4. Use presets for common scenarios like poker hands (52 choose 5).
5. Review all four computed values in the output cards.
6. Check Pascal's triangle to find your C(n,r) visually.
7. Use the comparison table to see how values change with different r.

Example Calculation

Tips & Best Practices

• C(n,r) = C(n, n−r) — choosing r items is equivalent to choosing which n−r to leave out.
• P(n,r) = C(n,r) × r! — each combination has r! orderings.
• C(n,0) = C(n,n) = 1 — there's exactly one way to choose nothing or everything.
• The sum of row n in Pascal's triangle equals 2ⁿ.
• For large n, use the logarithm of factorials to avoid overflow.

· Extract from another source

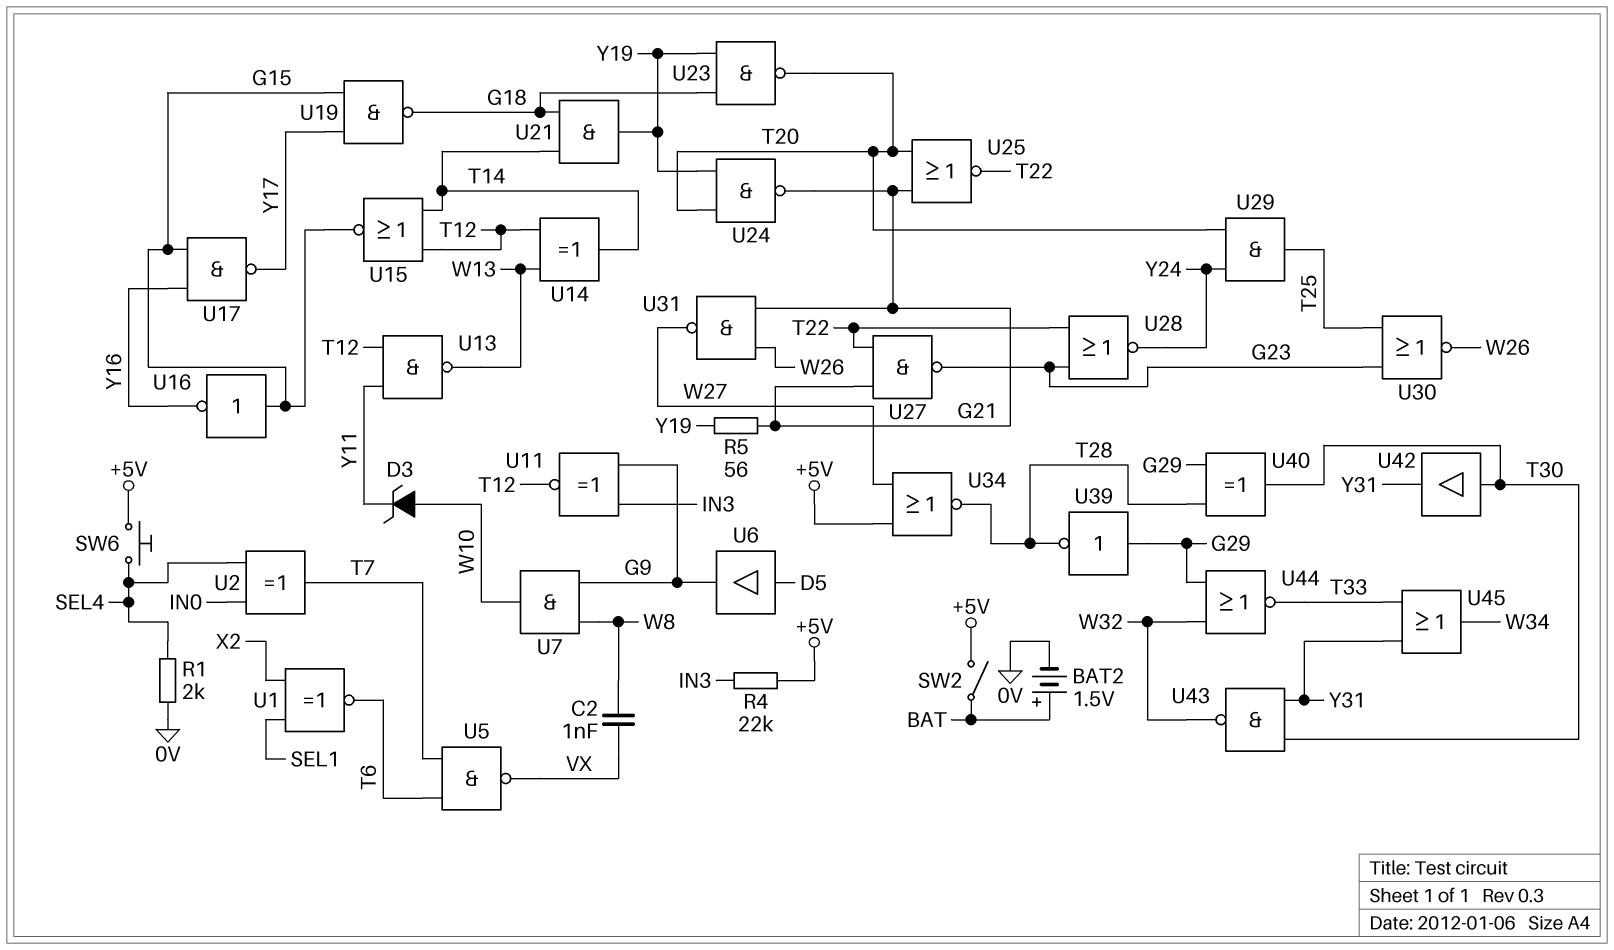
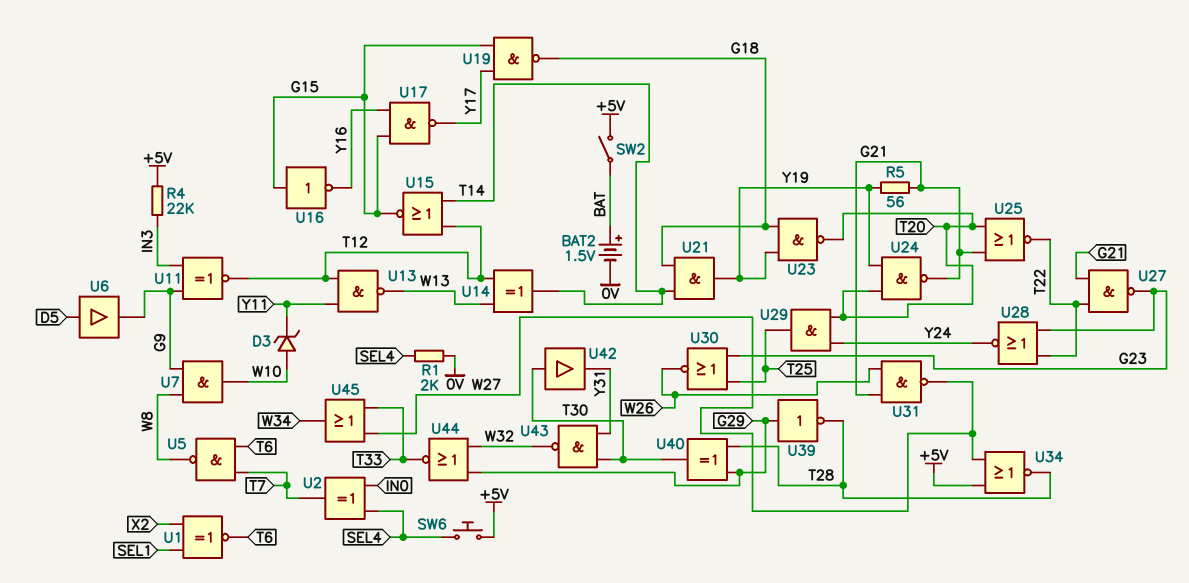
C2: 1nF (VX, W8) -> none
U5: NAND (in T6, in T7, out VX) -> NAND (in T6, in T7, out W8)
U45: OR (in T33, in Y31, out W34) -> OR (in T33, in W27, out W34)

Permutations vs. Combinations: When Order Matters

The central question in any counting problem is: does order matter? Arranging 3 books on a shelf is a permutation problem (ABC ≠ BAC), while choosing 3 books to read is a combination problem (the set {A,B,C} is the same regardless of order). P(n,r) = C(n,r) × r!, meaning each unordered selection of r items can be arranged in r! ways. For 52-card poker: C(52,5) = 2,598,960 possible hands, but P(52,5) = 311,875,200 possible ordered deals.

Pascal's Triangle and the Binomial Theorem

Pascal's triangle is an infinite triangular array where each entry equals C(n,r). Row n contains the binomial coefficients for expanding (a+b)ⁿ. Key properties: the sum of row n equals 2ⁿ (total subsets of an n-element set), and C(n,r) = C(n−1,r−1) + C(n−1,r) gives the recursive construction. Pascal's triangle also encodes Fibonacci numbers (diagonal sums), hockey stick identities, and Catalan number relationships. It appears throughout probability, algebra, and number theory.

Real-World Applications of Combinatorics

Lottery odds use C(n,r) directly: a 6/49 lottery has C(49,6) = 13,983,816 outcomes. In genetics, C(n,r) counts genotype combinations. In networking, C(n,2) gives the number of handshakes or connections between n nodes. Committee selection from a group, pizza topping combinations, and tournament bracket arrangements are all combination problems. Cryptographic key spaces, error-correcting codes (Hamming codes use binomial coefficients), and statistical sampling distributions all rely on permutation and combination formulas.

Frequently Asked Questions

• What is the difference between permutation and combination?

  Permutations count ordered arrangements (ABC ≠ BCA). Combinations count unordered selections (ABC = BCA). P(n,r) = C(n,r) × r!.

• When do I use "with repetition"?

  When items can be selected more than once. Choosing 3 ice cream scoops from 5 flavors with repeat = C(7,3) = 35.

• What is Pascal's triangle?

  A triangular array where each entry C(n,r) equals the sum of the two entries above it. Row n contains all C(n,0) through C(n,n).

• How do I calculate large factorials?

  Use Stirling's approximation: n! ≈ √(2πn)(n/e)ⁿ. Or compute C(n,r) iteratively to avoid factorial overflow.

• What are the lottery odds?

  For a 6/49 lottery: C(49,6) = 13,983,816. Your chance of winning is about 1 in 14 million.

• Where do combinations appear in statistics?

  Binomial distribution uses C(n,k). Hypothesis testing, confidence intervals, and sampling all rely on combinatorial formulas.